Rating: - Out of this world
`Sappho' is a story of rejection and unrequited love. These poems, most of them so bitterly sad in themselves, are set to Granville Bantock's haunting music, reminiscent of Amy Woodforde-Finden and Samuel Coleridge Taylor. Bantock captures exquisitely the suffering of the soul (as witness, in I Loved thee Once Atthis, the agonised chord following the final `Thou art nought to me'; I don't know the correct term for it, but `dissonant diminished seventh with tortured fourth, fifth and sixth' would do nicely).
This performance is unutterably beautiful. Vernon Handley extracts from the RPO a performance of magical quality. The harpist and the principal wind-players in particular soar to the heights and beyond. The orchestra is no mere accompaniment, and the visceral beauty of the music and the RPO's playing gives it equal status with the soloist.
But for me, the most earth-shattering discovery is Susan Bickley. At least the equal of any mezzo of world renown you care to mention and with a voice of liquid gold and the utmost musicality, she doesn't so much perform these songs as live them. With her, the listener suffers the rejections and agonies of most of the songs, rejoices with her in the eighth, and is allowed a glimpse of celestial perfection in the ninth and final.

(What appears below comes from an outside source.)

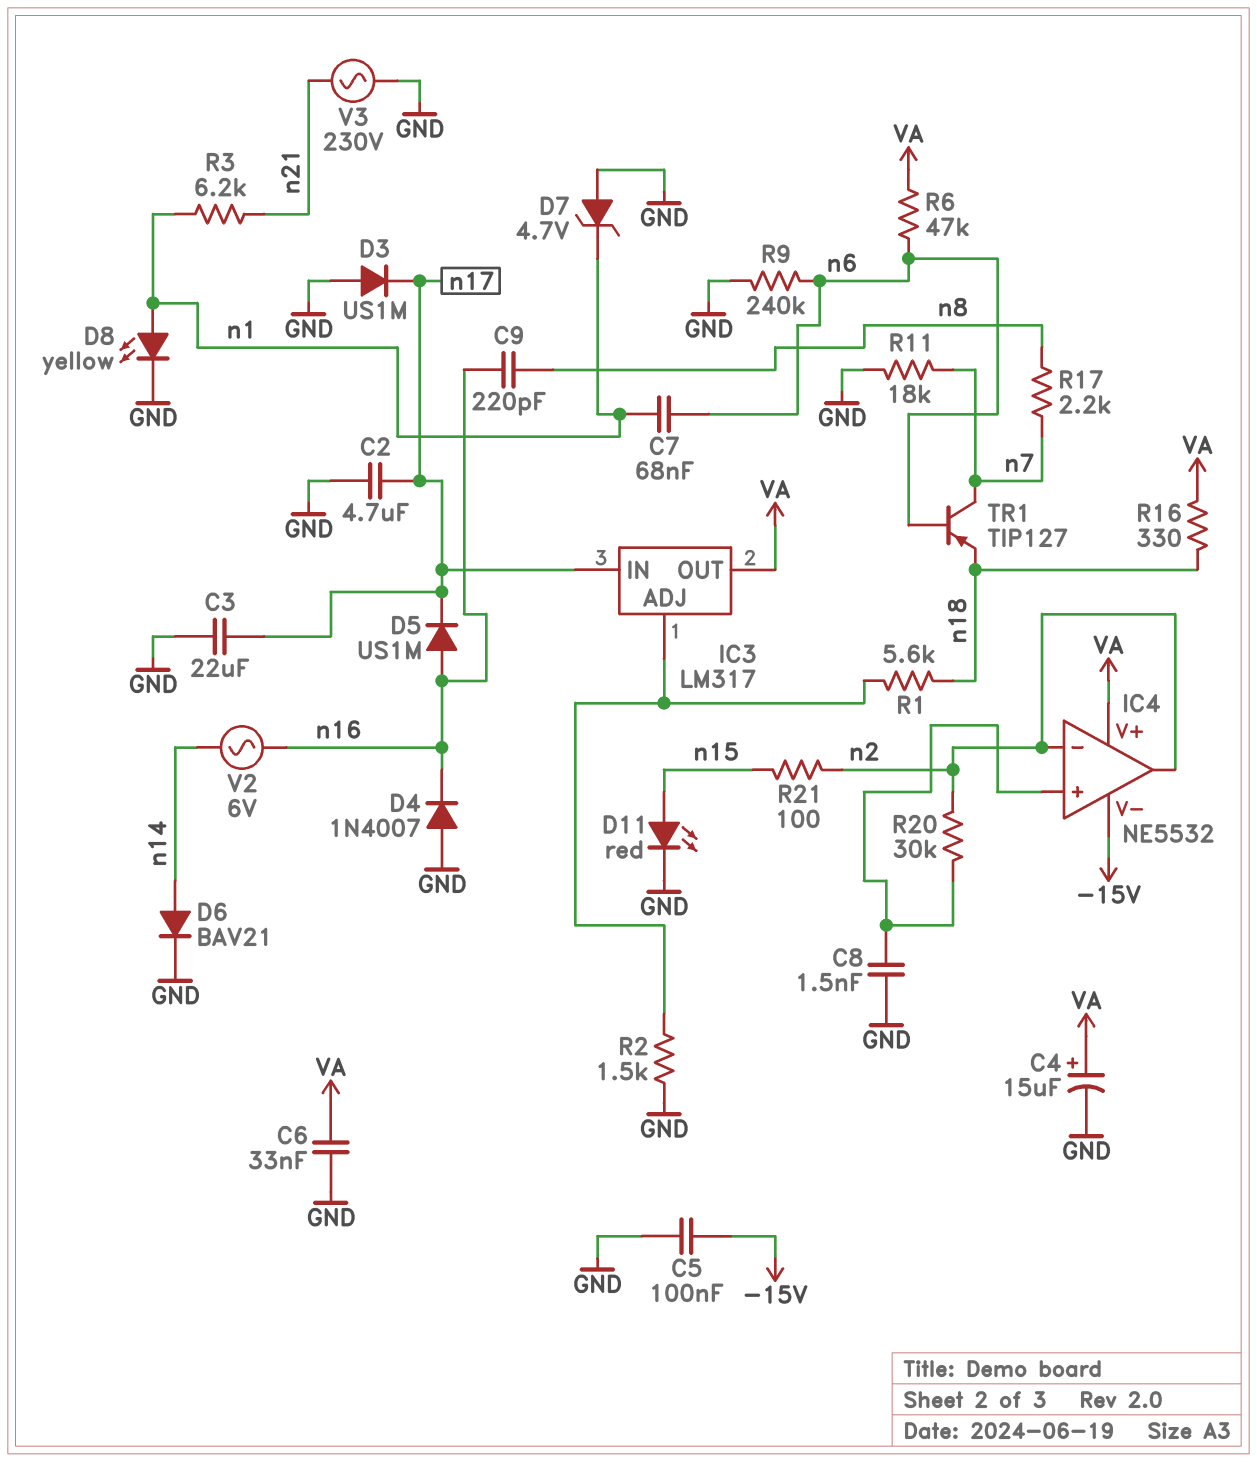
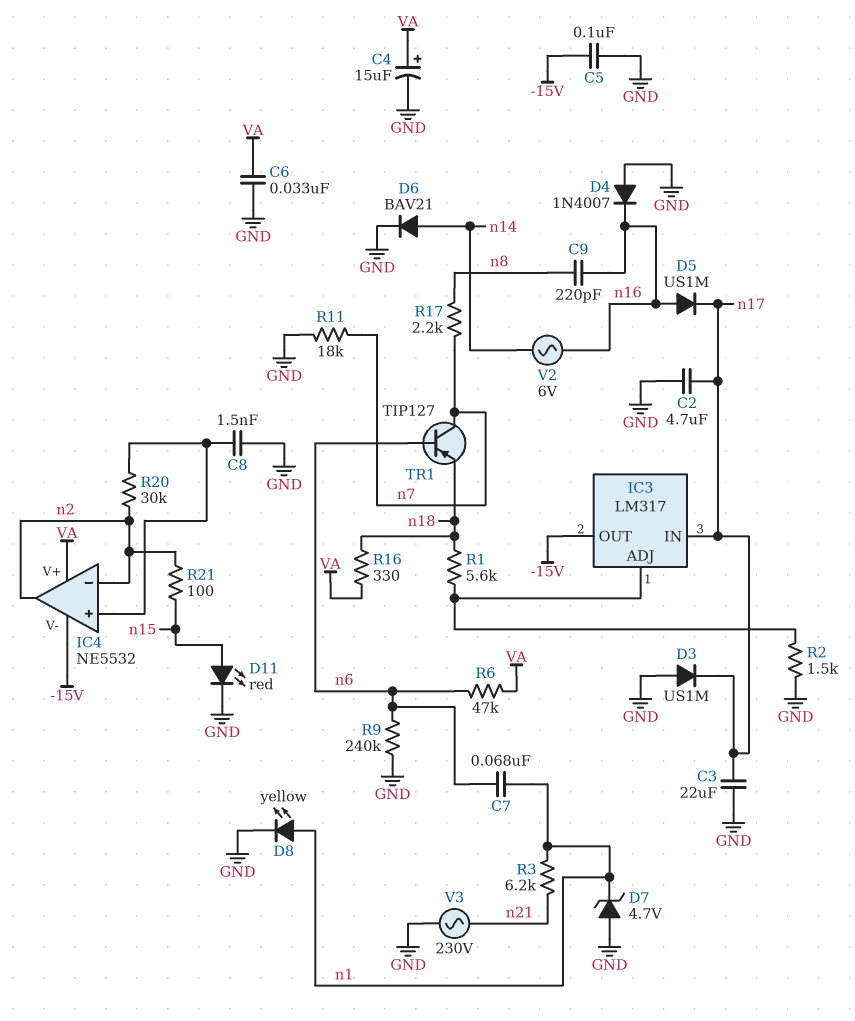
IC3 pin OUT: VA -> -15V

I have tried - with considerable success, I'm sure you will agree - to maintain a restrained and measured objectivity in writing this critique. If I had allowed myself to lavish upon this CD the superlatives it really warrants, then a) I wouldn't have had the words, and b) you wouldn't have believed me.

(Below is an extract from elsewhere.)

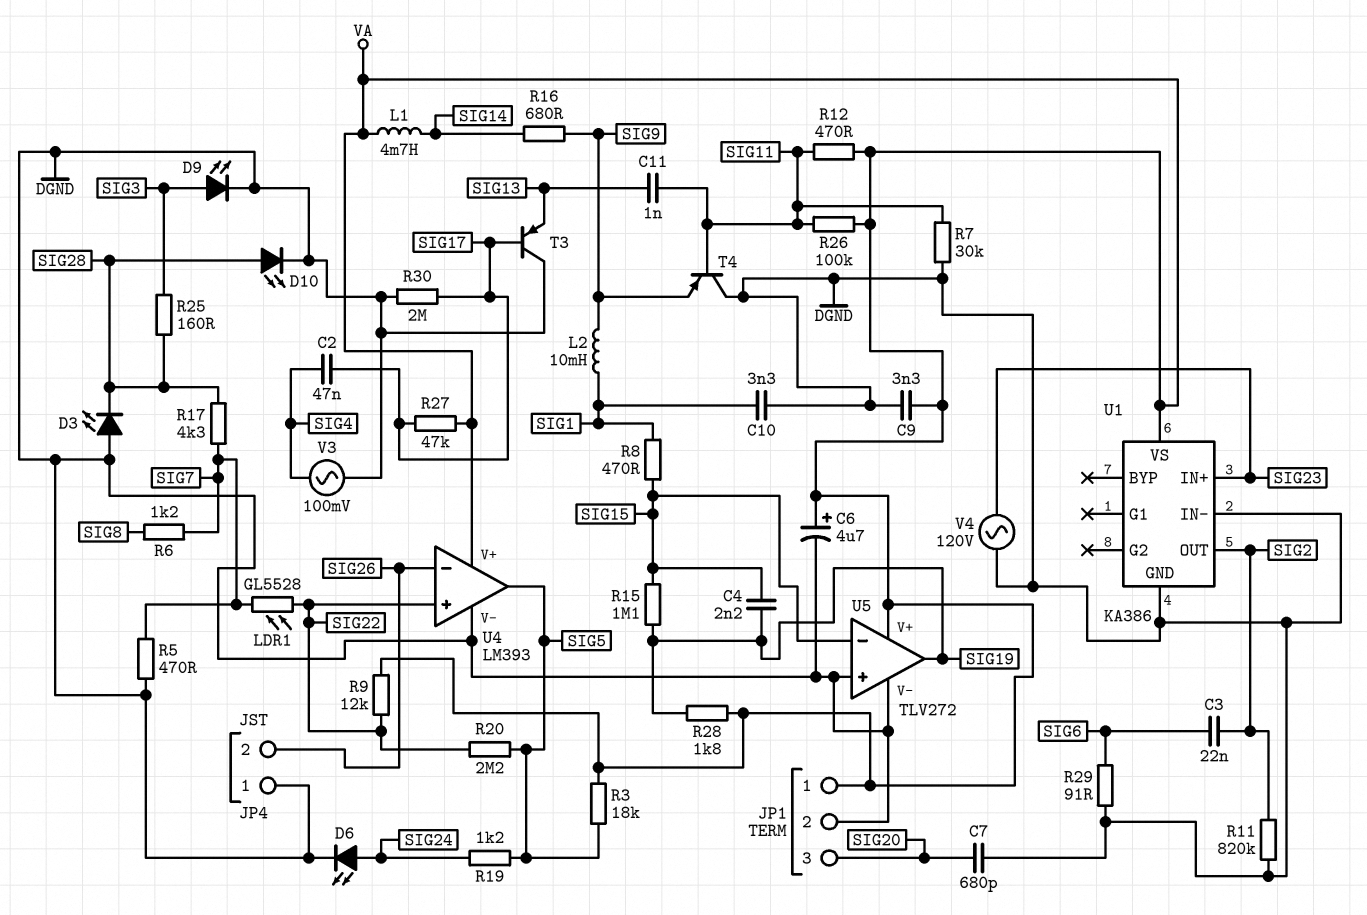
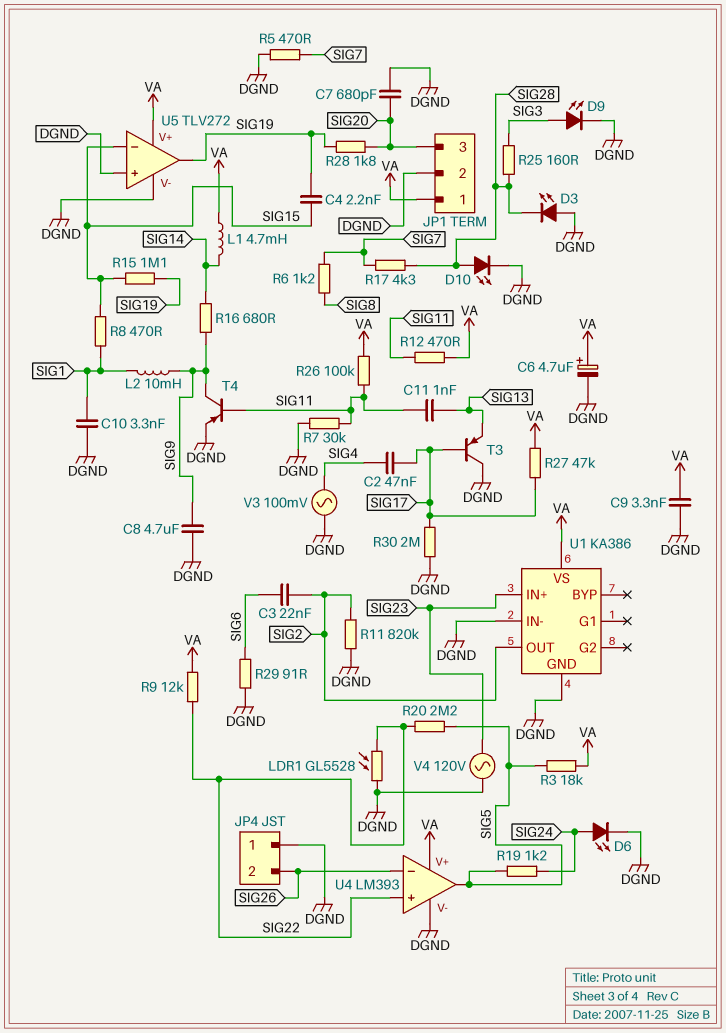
C8: none -> 4.7uF (DGND, SIG9)
LDR1: GL5528 (SIG7, SIG22) -> GL5528 (DGND, SIG22)
R28: 1.8k (SIG19, VA) -> 1.8k (SIG19, SIG20)
T4: PNP (B SIG11, C DGND, E SIG9) -> PNP (B SIG11, C SIG9, E DGND)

One word or warning: there is a serious danger that the listener will end up a jellified emotional wreck. Every time.
Rating: - Beautiful works by a neglected master
Hyperion's Bantock series is one of the jewels in thier crown and this CD is possibly the best of all. Bickley is marvellous in Sappho with every word beautifully enunciated and Julian Lloyd Webber gets right under the skin of Bantock's style in the superb Sapphic Poem for cello and orchestra. Vernon Handley conducts with his usual masterly flair.
Rating: - A fabulous piece deserving to be better known
This is one of the most beautiful pieces of music I have heard. Bantock combines the melodic invention and grace of Tchaikovsky with the wistful Englishness of Delius or Vaughan Williams. Mezzo-soprano Susan Bickley is ravishing.
Rating: - Be prepared to be bowled over
Chris Todhunter reviews this music perfectly and I can only echo every single word he says. If you thought Bantock was some kind of second-rate British composer of the early 20th century and this was going to be a turgid old pot-boiler you are about to be astonished at the foolishness of your preconceptions.
Tod Handley handles the RPO ravishingly and Susan Bickley is just absolutely stunningly perfect with each word clearly and lovingly audible.
Take the prologue for example: A quiet, deceptive beginning but about half-way through Bantock (and Handley's RPO) unleash an astonishing climax that lifts the listener off the seat. From then on right to the end, over 60 minutes later, you are transfixed to the exotic miasma of sound that emanates from the speakers.
It is an emotional journey of epic proportions. Bantock's "Das Lied Von der Erde"? Yes...and more so.